Germany set to plan new virus measures as numbers spike
Germany’s national disease control center reported a record-high number of more than 50,000 daily coronavirus cases Thursday as the country’s parliament was set to discuss legislation that would provide a new legal framework for coronavirus measures.,
Germany’s national disease control center reported a record-high number of more than 50,000 daily coronavirus cases Thursday as the country’s parliament was set to discuss legislation that would provide a new legal framework for coronavirus measures.
The Robert Koch Institute registered 50,196 new cases, up from 33,949 daily cases a week earlier. Infections have risen so quickly in recent days that hospitals in especially affected regions canceled planned surgeries again so medical personnel could focus on COVID-19 patients.
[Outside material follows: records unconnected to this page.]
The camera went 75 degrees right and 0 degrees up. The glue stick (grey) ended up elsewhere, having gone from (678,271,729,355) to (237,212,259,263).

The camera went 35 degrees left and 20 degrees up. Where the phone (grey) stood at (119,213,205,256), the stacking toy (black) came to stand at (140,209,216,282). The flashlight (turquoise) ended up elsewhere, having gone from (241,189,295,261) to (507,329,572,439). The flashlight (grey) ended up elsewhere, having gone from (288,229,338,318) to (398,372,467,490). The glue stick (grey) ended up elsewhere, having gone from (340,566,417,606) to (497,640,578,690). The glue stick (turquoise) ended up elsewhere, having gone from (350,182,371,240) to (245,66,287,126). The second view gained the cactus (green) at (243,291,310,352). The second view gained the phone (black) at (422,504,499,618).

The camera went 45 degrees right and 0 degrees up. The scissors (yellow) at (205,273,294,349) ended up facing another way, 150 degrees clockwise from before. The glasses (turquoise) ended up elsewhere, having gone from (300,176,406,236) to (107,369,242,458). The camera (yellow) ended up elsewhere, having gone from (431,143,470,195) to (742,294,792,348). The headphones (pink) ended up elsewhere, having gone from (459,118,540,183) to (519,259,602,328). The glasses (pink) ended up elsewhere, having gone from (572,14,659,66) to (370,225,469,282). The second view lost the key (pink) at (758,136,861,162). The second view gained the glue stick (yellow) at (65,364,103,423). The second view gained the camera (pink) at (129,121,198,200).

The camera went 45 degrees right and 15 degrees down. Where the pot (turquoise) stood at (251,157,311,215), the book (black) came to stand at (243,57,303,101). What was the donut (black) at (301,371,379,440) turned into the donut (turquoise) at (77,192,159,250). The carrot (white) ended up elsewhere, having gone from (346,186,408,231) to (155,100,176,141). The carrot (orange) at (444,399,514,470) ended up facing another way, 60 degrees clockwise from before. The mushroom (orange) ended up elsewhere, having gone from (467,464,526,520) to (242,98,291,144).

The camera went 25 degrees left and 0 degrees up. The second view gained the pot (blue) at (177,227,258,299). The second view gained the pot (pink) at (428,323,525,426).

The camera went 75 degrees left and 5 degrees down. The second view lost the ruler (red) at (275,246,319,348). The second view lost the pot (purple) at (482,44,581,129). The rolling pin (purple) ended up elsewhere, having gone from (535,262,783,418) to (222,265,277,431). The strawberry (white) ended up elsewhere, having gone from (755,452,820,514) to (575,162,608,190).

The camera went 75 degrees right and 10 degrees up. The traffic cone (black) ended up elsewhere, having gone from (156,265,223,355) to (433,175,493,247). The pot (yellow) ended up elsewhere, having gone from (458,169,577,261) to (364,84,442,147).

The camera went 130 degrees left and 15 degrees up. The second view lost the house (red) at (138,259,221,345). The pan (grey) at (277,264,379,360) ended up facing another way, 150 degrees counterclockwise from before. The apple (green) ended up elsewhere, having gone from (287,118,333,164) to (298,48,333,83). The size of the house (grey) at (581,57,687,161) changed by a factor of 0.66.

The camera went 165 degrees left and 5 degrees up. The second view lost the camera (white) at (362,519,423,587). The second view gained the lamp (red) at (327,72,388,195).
The institute also reported 237 daily COVID-19 deaths, bringing Germany’s pandemic death toll to 97,198. One of the country’s top virologists, Christian Drosten, warned Wednesday that another 100,000 people could die in coming months if the country’s vaccination rate didn’t accelerate quickly.
Unlike some other European countries, Germany has balked at making vaccinations mandatory for certain categories of workers. Yet the country has struggled to find ways to persuade more people to get shots voluntarily.
At least 67% of the population of 83 million is fully vaccinated, according to official figures.
“In Germany, I must say, unfortunately, that our vaccination rate isn’t high enough to prevent the fast spread of the virus,” Chancellor Angela Merkel said Wednesday night.
Germany has a caretaker national government following a September parliamentary election. The parties that are expected to form the next government plan to introduce legislation that would allow an “epidemic situation of national scope” declaration, in place since March 2020, to expire at the end of the month. They want to replace it with a new legal framework for instituting coronavirus measures.
As during other periods of the pandemic, Germany has a patchwork of regional rules. Most places restrict access to many indoor facilities and events to people who have been vaccinated, have recovered from COVID-19 or tested negative for the virus, although the latter option is being excluded in some areas.